The Syriac Catholic Bishop of Baghdad, Ignatius Metti Metok, told British media he has lost half his congregation since the attack on the cathedral. “My people say to me: ‘You want us to stay after what’s happened? It could happen again, and who’s going to protect us?’ We tell them, the church is against emigration, we have to stay here, whatever the sacrifices, to bear witness to our faith. But people are human, and we can’t stop them leaving.”
During a Mass in Great Britain on Nov. 7, Archbishop Athanasios Dawood of the Syrian Orthodox Church in London said the cathedral attack amounted to “genocide” and urged Christians in Iraq to flee.
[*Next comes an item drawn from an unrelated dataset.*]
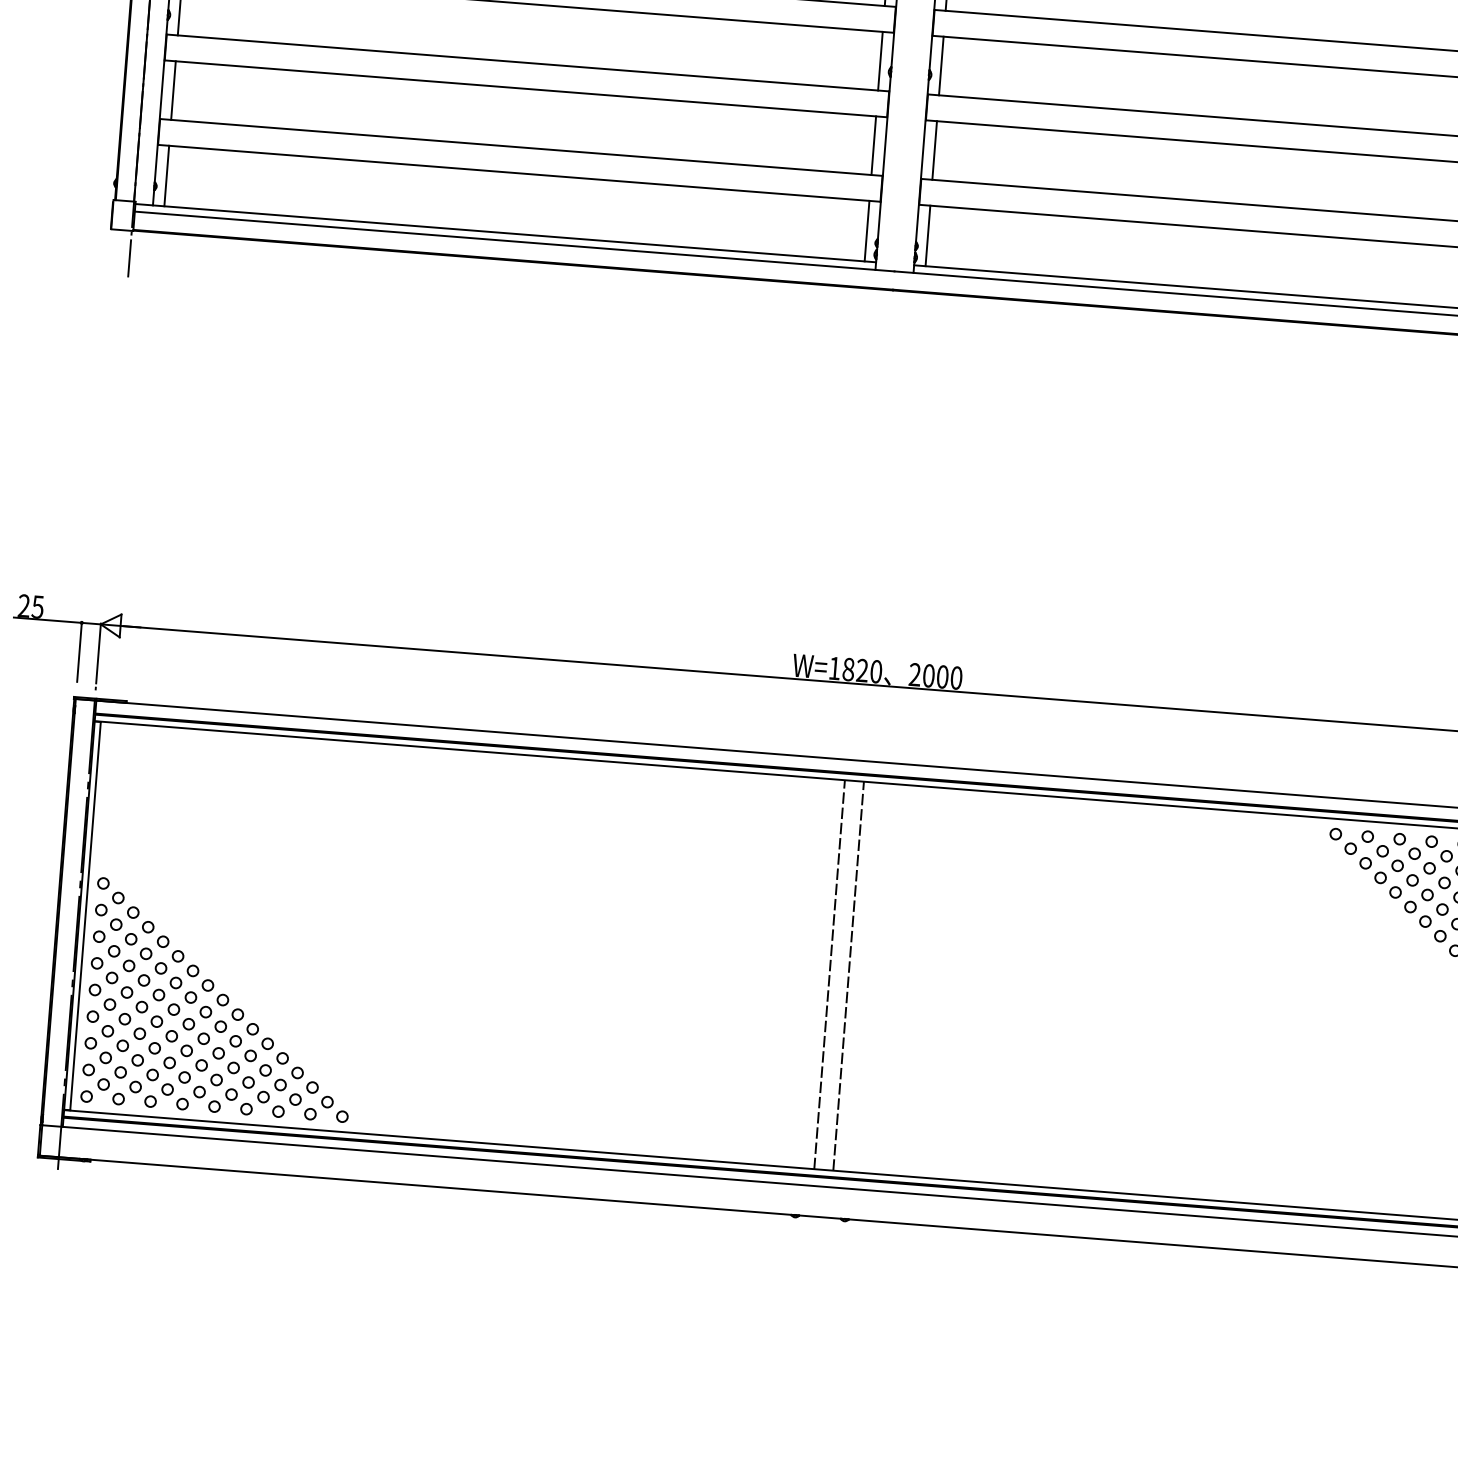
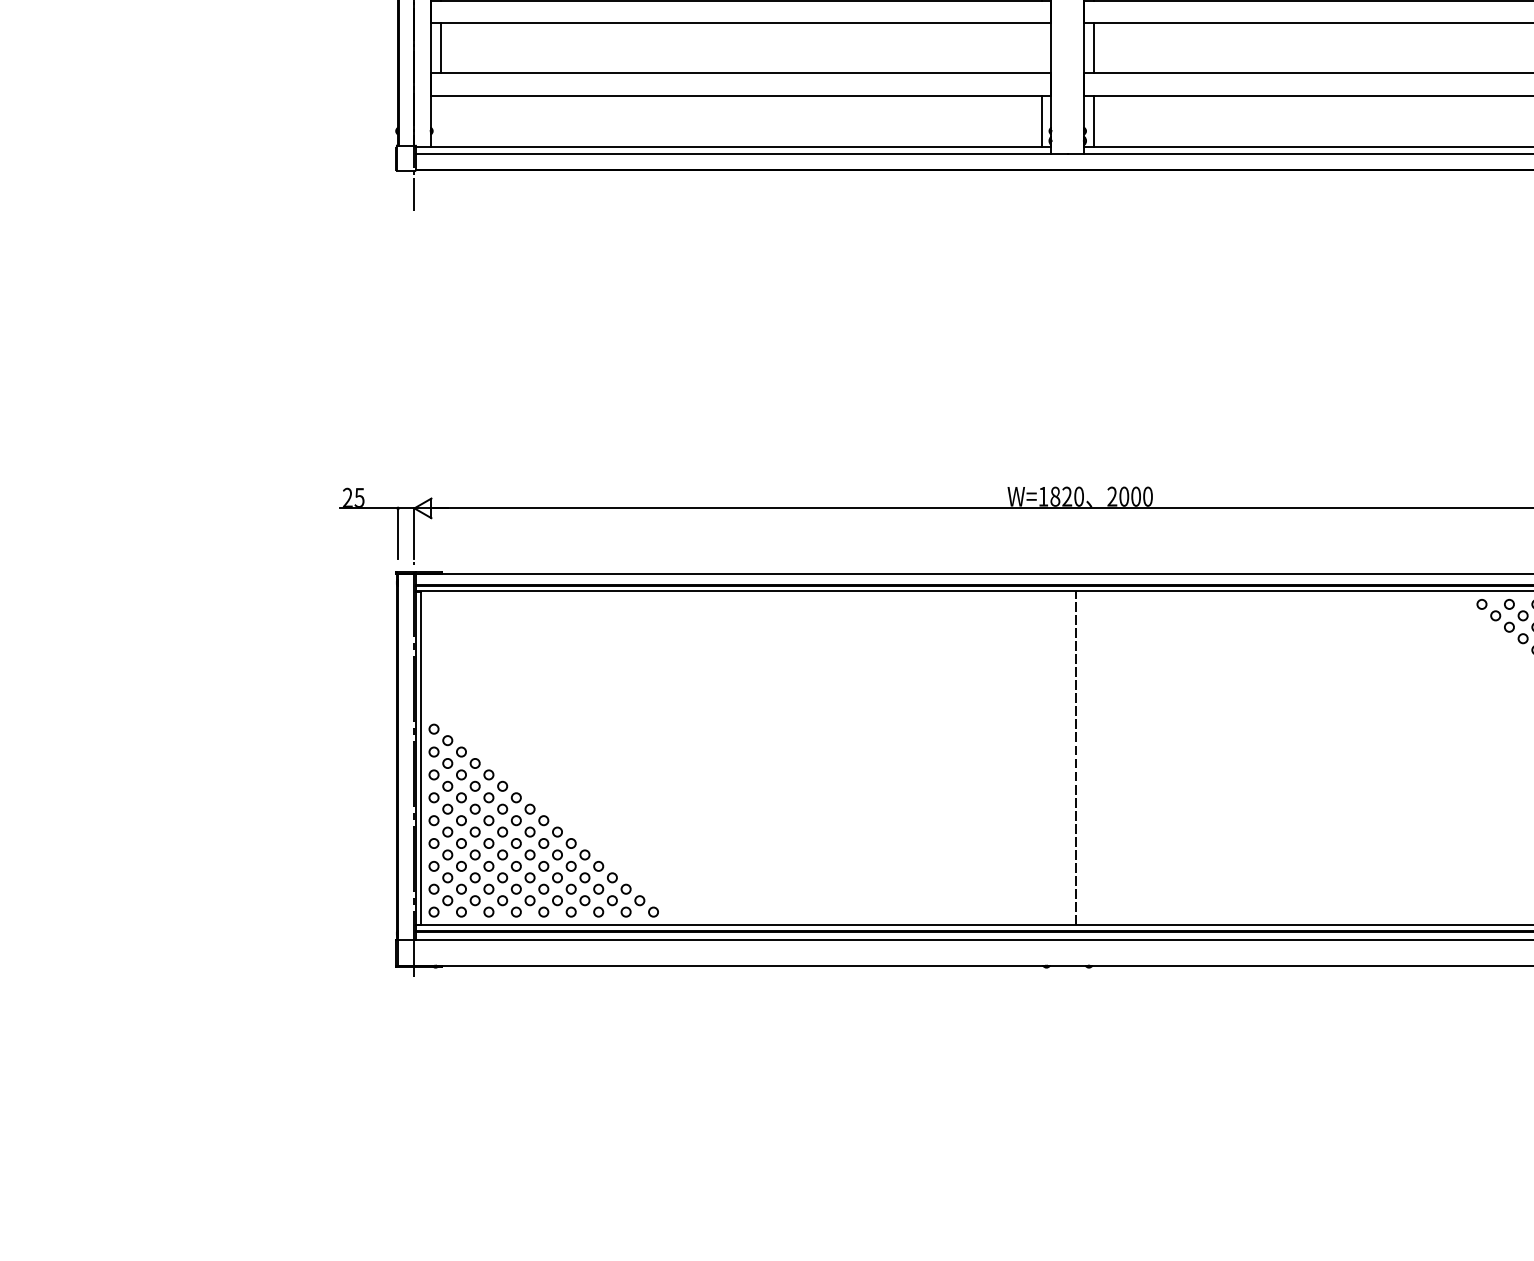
line: (873, 146) -> (1041, 48), removed
line: (166, 176) -> (440, 121), removed
line: (829, 974) -> (1059, 758), removed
He accused the United States of empty promises of democracy and human rights and called on the British government to grant Christian Iraqis asylum.
According to Ambassador Sumaida’ie, Iraq’s Prime Minister Nouri al-Maliki has ordered significant security improvements around Christian churches. He said responses like the archbishop’s were understandable after such a tragedy, but noted other Christian leaders were urging Iraqi Christians to stay put. “They are saying, ‘This is our country and we will never leave,’” he said. “We have a common enemy here and this is also a mortal enemy of the United States, religious extremism as represented by Al Qaeda.
“Al Qaeda and those who travel in that orbit” have been extremely “resourceful and clever in selecting targets with the maximum impact,” Ambassador Sumaida’ie said. Their attacks not only provoke social disruption within Iraq, they encourage international misgivings about the nation’s future. After the most recent attacks, international media images “painted a picture of Iraq again descending into chaos.” But according to the ambassador, for many in Iraq life is returning to something close to normal. As he spoke, however, bombings were reported on Nov. 8 in the normally calm holy cities of Najaf and Karbala, killing at least 22 people and wounding dozens more. On Nov. 10 bombs exploded outside Christian homes across Baghdad, killing four and wounding 10.
The ambassador said he was disturbed to hear voices in Congress talk of scaling back or cutting off aid to Iraq. “The United States should continue to help us strengthen our security forces in all aspects, from operations to intelligence to logistics,” he said. At the same time, Ambassador Sumaida’ie did not believe the United States needed to reconsider its timeline for a withdrawal from Iraq, which, he said, remains “doable.”
“It’s not the number of [U.S.] combat troops that remain that are important but the quantity and quality of U.S. support to the Iraqi forces…and also [providing] the resources we need to be more effective.” The ambassador said Iraq is making progress on improving its security “but we are not there yet.... Attacks like these teach us that we can’t relax; we can’t become complacent. We must take the fight to this enemy until he is defeated.”